“Symbolizing Processes of the Holocaust Memory: Cultural History of Dr. Mengele’s Character as the Icon of Nazism”
Tamás Kisantal is currently Associate Professor in the Department of Modern Literature and Literary Theory, University of Pécs, Hungary. He received his MA in History and Hungarian Language and Literature at the University of Pécs and held his PhD in Hungarology at the University of Jyvaskyla, Finland.
His main fields of research are narrative problems of historiography, contemporary theory of history, and artistic representation of the Holocaust. He has published three books in Hungarian (Túlélő történetek [Surviving Stories], 2009; Az élet tanítómesterei. Írások a történelem ábrázolásáról [Teachers of Life. Essays on the Representation of History], 2017; and Az emlékezet és a felejtés helyei [Places of Memory and Forgetting], 2020), and edited some volumes on the contemporary philosophy of history, and the literature of the holocaust. He has written several papers in English as well, most recently about the postwar reception of the literature of the Holocaust in Hungary.
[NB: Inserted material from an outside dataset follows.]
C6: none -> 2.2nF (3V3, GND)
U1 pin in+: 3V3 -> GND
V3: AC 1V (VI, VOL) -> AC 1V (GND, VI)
The main aim of Dr. Kisantal's project, “Symbolizing Processes of the Holocaust Memory: Cultural History of Dr. Mengele’s Character as the Icon of Nazism,” is to study the figure of Dr. Josef Mengele as a cultural icon and to map the representational strategies and attributes connected to his character. Thus the research does not concentrate on the life, personality, or career of Mengele; it does not want to focus on his biography or draw psychological characteristics of the real, historical Mengele, but rather examines the interpreting patterns and representational attitudes by which the figure of Mengele, as an icon or a symbol of some aspects of Holocaust, was constituted. According to the basic premise of the research, after the war, some cultural codes and representational patterns were associated with the character of Mengele by which the real, historical figure could become a symbol of the evil scientist (and of the wicked, destructive negative side of pseudo-science).
During the fellowship, Kisantal approaches the representation of Mengele from two interconnected aspects. At first, he examines the process and the historical stages of this earlier mentioned symbolization analyzing the roles and the consequences of cultural topoi connected with his figure in historical and fictional works. Secondly, Kisantal studies the patterns and strategies of depicting Mengele in the testimonies of Holocaust survivors focusing on the methods of remembering Mengele and the rhetorical and narrative strategies by which his figure is presented. The aim is to provide a comparative analysis, namely comparing the Mengele scenes of memoirs and reports that had been published or recorded immediately after the war with oral history interviews recorded later, mostly from the 1990s. Furthermore, the investigation would like to point out some connections between the personal and the cultural levels of memory, by examining the possible ways through which the globalization of Holocaust remembrance can influence individual memories.